What is the recommended type <: Integer to use when doing index arithmetics?

Hi,

I have to compute the linear index in a CUDAnative kernel. I went to the source code pointer.jl in CUDAnative.jl but wasn’t able to get a clue. It seems to me that unsafe_cached_load deals with integers carefully, but it is a delicate issue.

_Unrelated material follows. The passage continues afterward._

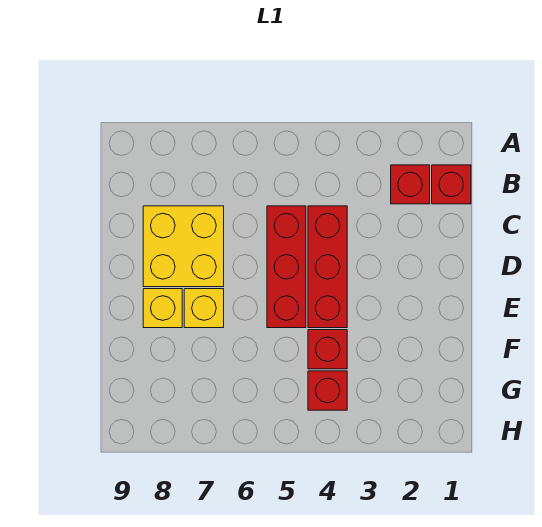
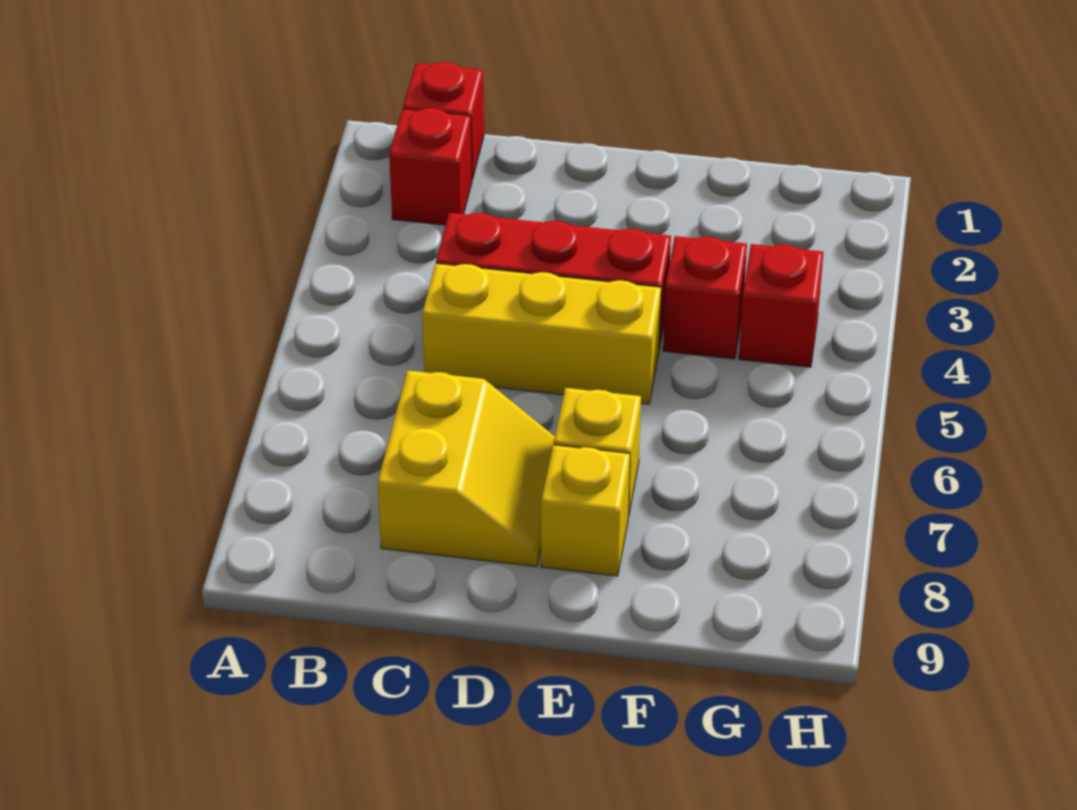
red brick C5:E5 level 1 -> yellow brick C5:E5 level 1
yellow brick C7:D8 level 1 -> yellow slope C7:D8 level 1 top C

My question is about the recommended type of integer to pass TO THE CUDANATIVE KERNEL for computation. For example, in the kernel I am currently optimizing, I pass the IJV-representation of a sparse matrix directly into the kernel to instruct the global memory access via the index list I and J, which are obtained from findnz. At first, I naively used Int64, but after profiling I found this was a bit stupid. According to indexing.jl line 41-61

for dim in (:x, :y, :z)
    # Thread index
    fn = Symbol("threadIdx_$dim")
    intr = Symbol("tid.$dim")
    @eval @inline $fn() = Int(_index($(Val(intr)), $(Val(0:max_block_size[dim]-1)))) + 1

    # Block size (#threads per block)
    fn = Symbol("blockDim_$dim")
    intr = Symbol("ntid.$dim")
    @eval @inline $fn() = Int(_index($(Val(intr)), $(Val(1:max_block_size[dim]))))

    # Block index
    fn = Symbol("blockIdx_$dim")
    intr = Symbol("ctaid.$dim")
    @eval @inline $fn() = Int(_index($(Val(intr)), $(Val(0:max_grid_size[dim]-1)))) + 1

    # Grid size (#blocks per grid)
    fn = Symbol("gridDim_$dim")
    intr = Symbol("nctaid.$dim")
    @eval @inline $fn() = Int(_index($(Val(intr)), $(Val(1:max_grid_size[dim]))))
end

I think it would better be Int. On the other hand, according tounsafe_cached_load in pointer.jl (which is traced back from ldg() ), I think I could use anything :frowning: I am sure that when @cuda generates the kernel code, it won’t convert types as it thinks, it translate the code literally. So if I pass the I, J, V lists to the kernel, the actual type involved in the index arithmetics depends on eltype(I) and eltype(J). Then what is the recommended type to choose for less type conversions and (probably) better performance?

Update 1:

By index arithmetics I mean something like

P_LIN = (iωP-1+(blockIdx().x-1)*dimΩP)*dimH*dimH
Q_LIN = (iωQ-1+(blockIdx().x-1)*dimΩQ)*dimH*dimH
X_LIN = (blockIdx().y-1)*dimX1
Y_LIN = (blockIdx().z-1)*dimY1

Update 2:

According to this post,

if I am sure about the actual range of P_LIN, Q_LIN, X_LIN, Y_LIN I’d better use UInt32, right? Can this actually invoke the correct “Integer Instructions” (I guess it is IADD32I) ?

For portability over distinct sorts of graphics processors and in service of performance, you want to use a 32-bit integer type. Whether or not that is better given as an UInt32 or an Int32 is going to be dependant on the way these things are handled from the gpu side rather than being something to optimize for Julia. We are very good about specializing on e.g. is it an Int32 or a UInt32 for purposes of dispatch. If the gpu is munching on unsigned indices, give it UInt32s and vice-versa.

Do not use an Int or a UInt for this purpose. They are both 32-bit and 64-bit types. You want more specificity when interacting with gpus (irrespective of the host processor’s bitwidth and also irrespective of the gpu’s nominal bitwidth for nonvectorized, nonsimd instructions).

Thanks Jeffrey.
I realized that UInt is tricky. UInt32 makes the code portable, that’s what I want to use.

btw. the diplomatic language is quite Nvidian … :smiley:

Generally, you use Int.

unsafe_cached_load is a low-level function, but accepts all integers because of the conversion on the last line, Int(i-one(i)). In most cases however, these functions are called via indexing, eg. getindexunsafe_load, but in the case of ldg that isn’t integrated yet. We probably need a separate device array type, a typevar, or a getindex kwarg.

Note that using plain Int’s might result in slightly lower performance, but I’ve decided to go down that road in anticipation of Cassette being able to rewrite Int to eg. Int32. See Int64 literals vs Int32 constants: avoid conversions & checks · Issue #74 · JuliaGPU/CUDA.jl · GitHub. At the same time, I’ve seen LLVM being better able to optimize redundant -1/+1 arithmetic away when everything is just an integer, so YMMV.